Another motivation, Hanak said, is simple goodwill. Many opponents cite the fact that dual tunnels have capacity to divert more than 9,000 cubic feet per second from the Sacramento River. The only thing holding them to that number are the rules governing tunnel operations. And many Delta residents and environmental groups have little faith in those rules.

Hanak said a single tunnel might ease a lot of opposition to the project. It also might avoid some litigation that would delay construction, which will only drive up costs further.

“There are just enduring trust issues, let’s say, with people not convinced in the governance of the thing,” Hanak said. “Our hope is it generates some discussion among some folks who actually do need to decide whether they want to make a deal.”

After publication of the PPIC op-ed, several environmental groups released statements expressing an open-minded attitude toward a single-tunnel solution. Most of them understand, after all, that the reliance on current water diversions in the South Delta is part of the problem for native fish species.

One of them is the Golden Gate Salmon Association, which represents commercial and recreational fishermen and the businesses that rely on them, including bait shops and restaurants, as well as tribal organizations and coastal communities.

“The existing way of moving water across the Delta to the export pumps is lethal on juvenile salmon,” said John McManus, the group’s executive director. “All of a sudden, it feels like perhaps there’s an opening here to consider some other alternative.”

Roger Patterson, assistant general manager of the Metropolitan Water District of Southern California, said he’s open to new discussions about a single tunnel. Metropolitan, with its large urban ratepayer base, is considered the biggest financial backer of the tunnel project.

“It’s good they’re kicking it around. I’m always willing to talk,” said Patterson. “But I just don’t think it performs well for either of the so-called ‘co-equal goals.’”

Those goals refer to the requirement, now enshrined in state law, that a Delta fix must improve water supply reliability while also restoring the ecosystem.

Patterson said dual tunnels perform better for water supply reliability because they are large enough to take a “big gulp” from stormwater outflow, a time when water diversions are less harmful to fish. Two tunnels also might perform better for the ecosystem, because they would mean less reliance on existing diversion pumps in the south Delta, which reverse natural water flows and kill millions of fish every year.

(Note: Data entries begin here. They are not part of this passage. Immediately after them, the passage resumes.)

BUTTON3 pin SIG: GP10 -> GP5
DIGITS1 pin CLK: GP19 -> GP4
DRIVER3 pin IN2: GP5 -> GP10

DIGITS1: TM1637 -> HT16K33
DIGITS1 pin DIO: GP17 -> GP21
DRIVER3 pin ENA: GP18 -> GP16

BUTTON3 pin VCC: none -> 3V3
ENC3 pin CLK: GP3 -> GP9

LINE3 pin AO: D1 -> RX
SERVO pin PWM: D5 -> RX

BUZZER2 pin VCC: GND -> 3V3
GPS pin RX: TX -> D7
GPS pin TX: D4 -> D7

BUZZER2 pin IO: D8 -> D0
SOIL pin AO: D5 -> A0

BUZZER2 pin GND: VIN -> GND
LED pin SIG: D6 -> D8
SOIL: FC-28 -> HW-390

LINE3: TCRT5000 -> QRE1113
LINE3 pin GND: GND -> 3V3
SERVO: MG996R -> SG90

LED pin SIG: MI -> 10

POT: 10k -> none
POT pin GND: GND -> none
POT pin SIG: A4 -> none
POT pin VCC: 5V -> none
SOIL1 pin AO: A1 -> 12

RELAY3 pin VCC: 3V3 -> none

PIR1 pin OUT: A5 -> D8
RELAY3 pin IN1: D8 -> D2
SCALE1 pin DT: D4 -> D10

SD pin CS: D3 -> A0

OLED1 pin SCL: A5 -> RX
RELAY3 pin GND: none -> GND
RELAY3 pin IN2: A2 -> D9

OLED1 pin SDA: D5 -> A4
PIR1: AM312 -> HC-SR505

The current two-tunnel proposal would still use the south Delta pumps about half the time. A single tunnel would probably keep the south Delta pumps in play even more often, although that level of analysis hasn’t been done yet.

If an alternative is going to get serious consideration, it has to happen soon. After a decade of work, the plan for two tunnels is close to approval: A final environmental impact study is expected by mid-2017, with a notice of decision likely by year end.

A single-tunnel option is not among the options analyzed in that environmental impact study, so even adding it as a formal alternative would create delays.

“It’s pretty clear that we are moving forward with the WaterFix as it stands today, based on the fact that we’re really coming to the final stages in a lot of these important permitting discussions,” Mellon said.